The Uzbekistan legislation requires at least 33% of eligible voters to take part in the presidential elections, otherwise, the elections will be pronounced invalid. The law also provides for a second round if none of the candidates receives more than 50% of the vote. In practice, neither of these events have yet occurred, as every presidential election winner since the country's independence in 1991 has won with over 80% of the vote on a turnout of over 79%, and each incumbent standing for re-election has been re-elected.

== Candidates ==

| Name, birth year and party |  | Political offices | Registration date |
|---|---|---|---|
| Abdushukur Xamzayev (1973) Ecological Party |  | Chairman of the Executive Committee of the Central Council of the Ecological Party of Uzbekistan (since 2022) Deputy Chairman of the Executive Committee of the Central Council of the Ecological Party (since 2023) | 11 May 2023 |
| Ulugbek Inoyatov (1962) O‘XDP |  | Minister of National Education (2013–2018) Chairman of O‘XDP (since 2019) | 12 May 2023 |
| Robaxon Maxmudova (1968) Adolat |  | First Deputy Chairwoman of the Supreme Court of Uzbekistan (since 2020) | 12 May 2023 |
| Shavkat Mirziyoyev (1957) Independent (suggested by O‘zLiDeP and Milliy Tiklanish) |  | President of Uzbekistan (since 2016) Prime Minister of Uzbekistan (2003–2016) | 12 May 2023 |

==Conduct==
The Office for Democratic Institutions and Human Rights (ODIHR) said that the elected "lacked genuine political competition despite some efforts to reform." Their report mentioned "indications of ballot box stuffing as well as numerous observations of seemingly identical signatures on the voter lists," noting that "None of the registered candidates publicly criticized the current president or presented alternative political views and the campaign remained low key throughout, with observers noting that events often appeared orchestrated." The mission did, however, highly appreciate preparations for presidential elections.

== Results ==
Uzbekistan’s President Shavkat Mirziyoyev was re-elected with 88% of the vote. The preliminary results of the presidential elections were announced at a briefing by the chairman of the Central Election Commission of Uzbekistan, Zainiddin Nizamkhojaev. More than 15 million voters participated in elections.

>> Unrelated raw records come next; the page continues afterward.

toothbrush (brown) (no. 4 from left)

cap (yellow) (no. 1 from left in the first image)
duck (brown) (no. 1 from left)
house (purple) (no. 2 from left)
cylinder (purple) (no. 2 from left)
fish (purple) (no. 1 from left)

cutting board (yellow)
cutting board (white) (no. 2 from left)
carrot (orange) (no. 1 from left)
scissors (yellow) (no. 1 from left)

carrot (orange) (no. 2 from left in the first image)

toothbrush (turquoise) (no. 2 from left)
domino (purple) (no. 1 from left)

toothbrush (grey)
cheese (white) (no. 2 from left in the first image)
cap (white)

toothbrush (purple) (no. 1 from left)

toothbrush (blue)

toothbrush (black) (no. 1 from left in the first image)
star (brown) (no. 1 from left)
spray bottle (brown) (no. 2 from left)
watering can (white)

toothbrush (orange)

| Candidate |  | Party | Votes | % |
|  | Shavkat Mirziyoyev | Independent | 13,625,055 | 87.71 |
|  | Robaxon Maxmudova | Justice Social Democratic Party | 693,634 | 4.47 |
|  | Ulugbek Inoyatov | People's Democratic Party | 629,116 | 4.05 |
|  | Abdushukur Xamzayev | Ecological Party of Uzbekistan | 585,711 | 3.77 |
| Total |  |  | 15,533,516 | 100.00 |
| Valid votes |  |  | 15,533,516 | 99.25 |
| Invalid/blank votes |  |  | 117,889 | 0.75 |
| Total votes |  |  | 15,651,405 | 100.00 |
| Registered voters/turnout |  |  | 19,593,838 | 79.88 |
Source: CEC

==International reactions==
- KAZ: President Kassym-Jomart Tokayev of Kazakhstan was the first to congratulate his colleague on the victory. President Tokayev described the results of the presidential election as proof of people’s support of the current Uzbek president’s political course aimed at ensuring the sustainable growth, stability and prosperity of Uzbekistan, the president’s press service said.
- RUS: Russian President Vladimir Putin on Monday congratulated Mirziyoyev in a message published on the Kremlin website. "This convincing electoral victory confirms your high political authority and points to the broad, popular support for your policy of large-scale reforms," Putin said.
- CHN: President and General Secretary of the Communist Party Xi Jinping also offered congratulations as well as praise for Mirziyoyev's leadership. "I am willing to work with you to promote the continuous development of the China-Uzbekistan comprehensive strategic partnership and inject new impetus into the construction of a China-Uzbekistan community with a shared future".